Aunque no son las aspiraciones lo que la distingue de Joan y Betty; las tres se caracterizan por su deseo de poder. Betty, más delgada en cada capítulo, por cierto, ha hecho una inversión desacertada al formarse íntegramente como ama de casa perfecta: siempre habrá un ámbito exclusivamente masculino al que no pueda acceder, y la oficina de Don le resulta tan familiar como la selva amazónica. Betty Draper se encuentra atrapada en su propia contradicción, lo que agudiza su neurosis más y más, igual que un animalillo enjaulado y hambriento. Joan, por el contrario, parece cómoda en la posición de jefa de intendencia. Es la gran mujer detrás el gran hombre: la agencia no funciona sin ella. Utiliza únicamente los medios que se le otorgan y permiten, que la mayor parte de las veces tienen que ver con ese bolígrafo que se balancea entre sus pechos. Vale la pena subrayar que Betty y Joan son poderosas en tanto que seres sexuales, Betty como esposa y Joan como secretaria (ergo chica fácil). Ésa es la diferencia con Peggy.
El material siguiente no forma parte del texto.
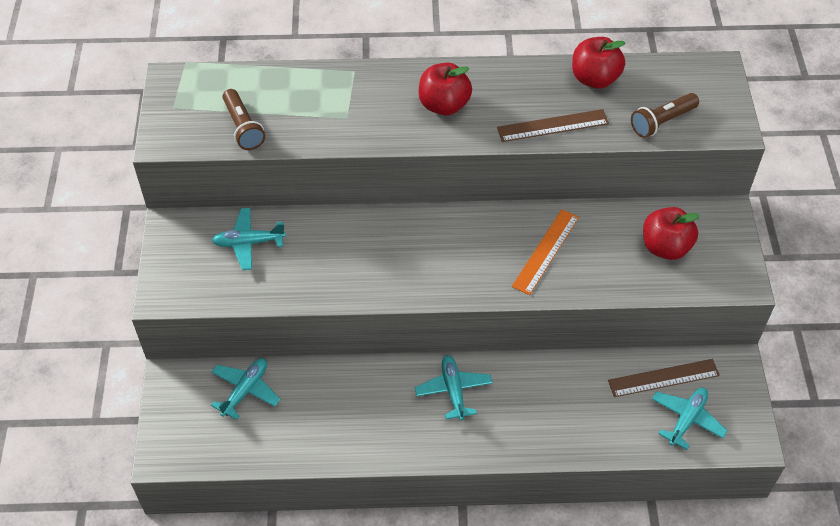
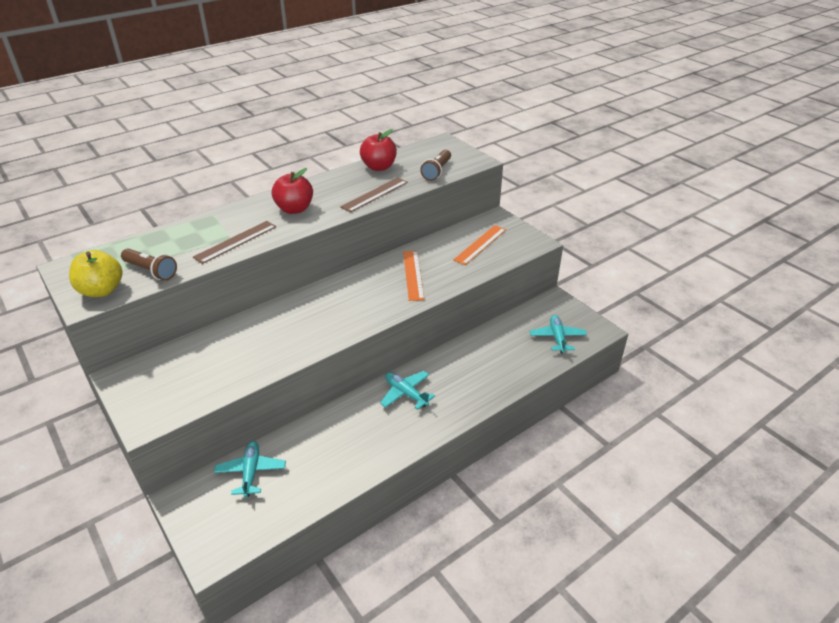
camera: 35 degrees left, 15 degrees down
(185, 131) = (101, 290): none -> yellow apple
(248, 243) = (196, 358): turquoise plane -> none
(663, 378) = (525, 324): brown ruler -> brown ruler (235, 241)
(665, 247) = (480, 244): red apple -> orange ruler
Peggy rechaza las armas que le corresponden como mujer. Durante las dos primeras temporadas se viste de manera mojigata y, desde luego, aparte de Pete Campbell, no tiene más líos en el trabajo. ¡Sería contraproducente! Si quiere la posición de un hombre, tiene que renunciar a ser una mujer, al menos a que los demás la vean como a tal. El conflicto más grave de Peggy no es, como podría predecirse, "desexualizarse" en tanto que chica joven, sino compaginar la femineidad con el ejercicio del poder. No quiere, no puede, ser una acompañante de lujo (como, en último término, Betty) ni el descanso del guerrero que representa Joan, sino que sólo (sólo) quiere ser una publicista tan buena como Don Draper. Y, diría Mr. Draper, no hay ningún problema. ¿Seguro? Peggy ve minusvalorada su labor como creativa y, además, su condición femenina que, en el mejor de los casos es ignorada. Una mujer con los derechos de un hombre no es atractiva: el precio a pagar es doble y, antes de acceder al cielo de los privilegios masculinos, hay que pasar por el purgatorio de no disfrutar ninguna de las esferas de poder, no ser ni una cosa ni la otra. Claro que la alternativa es, en muchos aspectos, el infierno.
Supongo que es cuestión de personalidad. Ciertas personas, hombres o mujeres, asumen de buen grado el rol que se les ha adjudicado en razón de su sexo, y ciertas personas no. Esas personas renuncian a un número, variable, de rasgos de carácter en aras de una mejor aceptación social, lo que exige una crisis que llamamos "de crecimiento" del mismo modo que a la renuncia la llamamos "madurez". No es tampoco una cesión absoluta a las demandas sociales; más bien es un contrato que equilibra éstas con nuestros propios principios. Y es que, seamos realistas: pocos de entre nosotros son verdaderos ermitaños.
Anticipo que Peggy irá encontrando ese equilibrio. Ella tampoco podría formular los términos de su particular contrato en soledad: entra en contacto con otros grupos, beatniks y similares, un chico que la admira y que no habla de matrimonio. No, no está ella contra el mundo. Pero eso lo descubre después de haberse arriesgado, después de haber desafiado las convenciones, después de haber elegido no ser ni Betty ni Joan. Aunque sepa lo que no quiere, Peggy va averiguando qué es lo que sí quiere a lo largo la serie, redactando poco a poco el contrato, invéntandose su papel en el mundo. Y por eso (y tantas otras cosas) quiero ser como ella.